主なポイント:
- エンブラエルは2026年に商業用ジェット機を80~85機納入する見通し
- E2ジェット機ファミリーはエアバスA220に対し76%の市場シェアを獲得
- GTFエンジンの運航停止は22%から1~2機に減少
主なポイント:

エンブラエルのE2ジェット機ファミリーはリージョナルジェット市場の76%を獲得し、エアバスA220を抑えて首位に立っている。
エンブラエルは2026年に商業用ジェット機を80~85機納入する見通しだ。E2ファミリーの需要急増と、過去最高の321億ドルの受注残高がこれを後押ししている。
「E2は、直接の競合機であるエアバスA220に対し、76%の市場シェアを獲得している」と、エンブラエル・コマーシャル・アビエーションの社長兼CEOであるアーリアン・メイヤー氏は、サン・ジョゼ・ドス・カンポスの同社工場で述べた。
ブラジルの航空機メーカーである同社は、2018年の就航以来、202機のE2を納入しており、24社の顧客から延べ125万時間の飛行時間を獲得している。受注とオプションは397機に上る。生産時間は2021年から2026年にかけて28%短縮され、E2の最終組立は現在40~45日で完了する。145億ドルに上る商業用の受注残高は、約5年分の生産量に相当する。オプションと将来の購入権を含めると、エンブラエルの潜在的受注額は約520億ドルに達する可能性があると、CEOのフランシスコ・ゴメス・ネト氏は述べた。
GTFエンジン危機は収束へ
プラット・アンド・ホイットニーのギヤードターボファン(GTF)エンジンの問題により、2025年3月には世界のE2機群の22%が運航を停止していたが、この問題はほぼ解決された。運航停止となっている機体は1~2機のみだとメイヤー氏は述べ、「GTF関連のAOG(運航停止)は過去のものとなったと確信している」と語った。
防衛分野と新市場の開拓
エンブラエルは、インド政府が提示する60~80機の軍用輸送機の入札に参加しており、自社のC-390ミレニアムをロッキード・マーティンのC-130ハーキュリーズと競わせている。また、サウジアラビアとは、同国の「ビジョン2030」プログラムに基づき、民間航空、防衛、都市航空モビリティを対象とする覚書を維持している。

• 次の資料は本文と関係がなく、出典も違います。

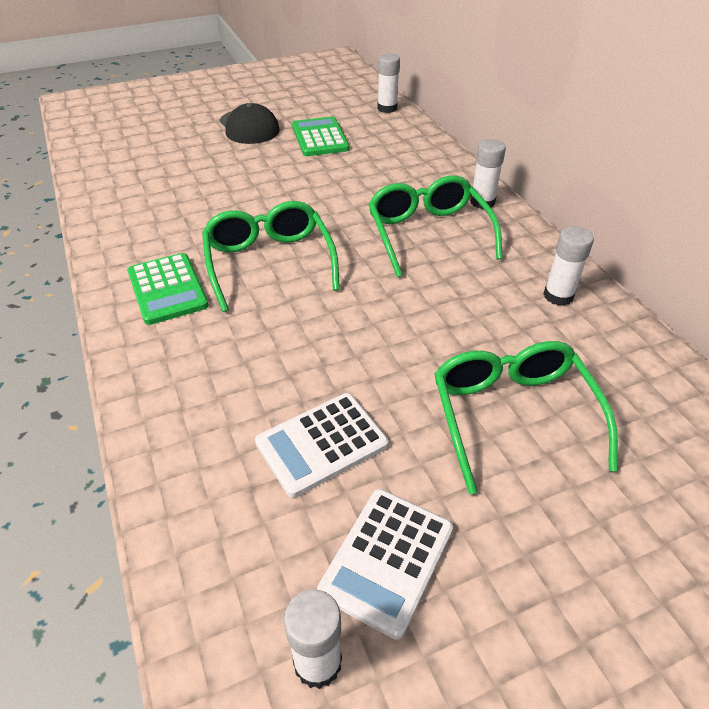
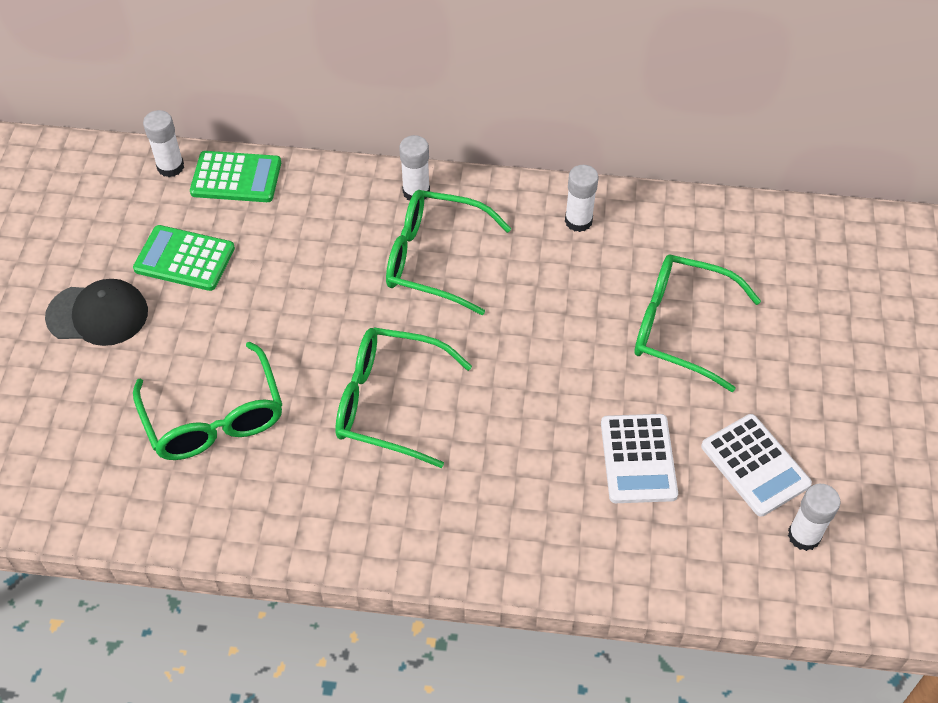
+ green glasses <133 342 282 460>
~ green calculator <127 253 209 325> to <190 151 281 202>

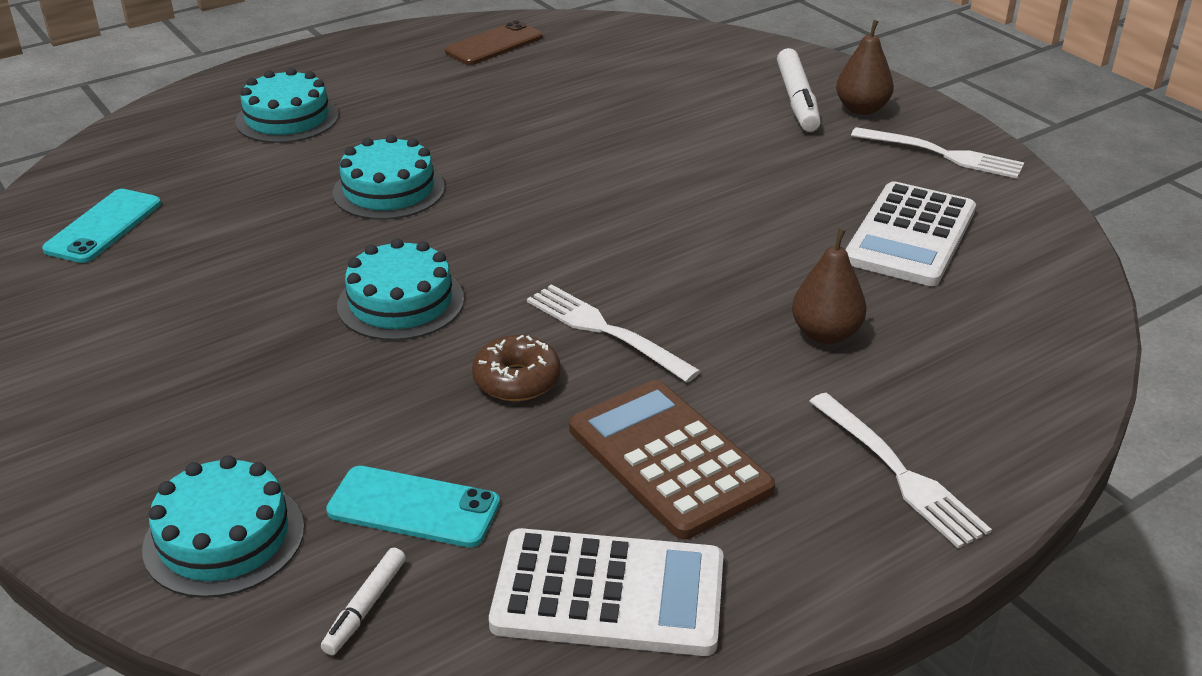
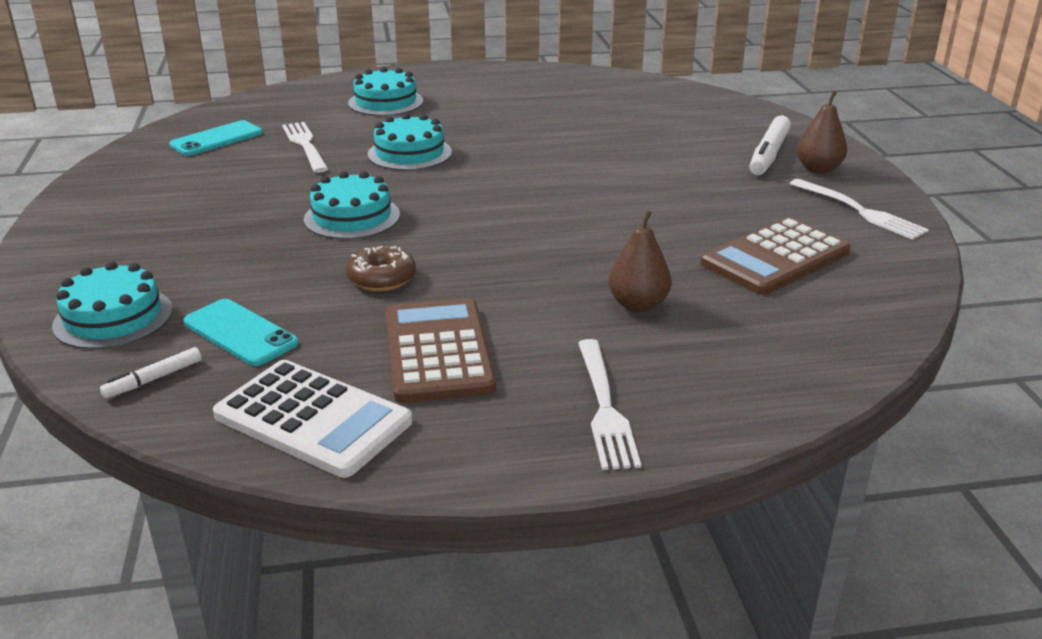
- brown phone <445 21 543 65>
~ white fork <527 284 701 382> to <282 122 328 173>
~ white calculator <845 181 976 286> to brown calculator <701 217 851 295>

グループ全体の収益は、2020年の約38億ドルから、2026年には82億~85億ドルに達する見通しだ。同社は、電動垂直離着陸機(eVTOL)部門であるイブが2028年に就航すれば年間10億~15億ドルを追加で生み出す可能性があるとして、2030年までに100億ドル超の達成を目指している。
生産加速とエンジン問題の回復は、エンブラエルが航空各社による旧型ナローボディ機の更新需要を取り込み、リージョナルジェット市場でより大きなシェアを獲得する態勢にあることを示している。投資家は、インドの防衛入札の結果や、中国からの追加E2受注(同機は中国で現地認証を取得しており、協議は継続中)を見極めることになる。
本記事は情報提供のみを目的としており、投資助言を構成するものではない。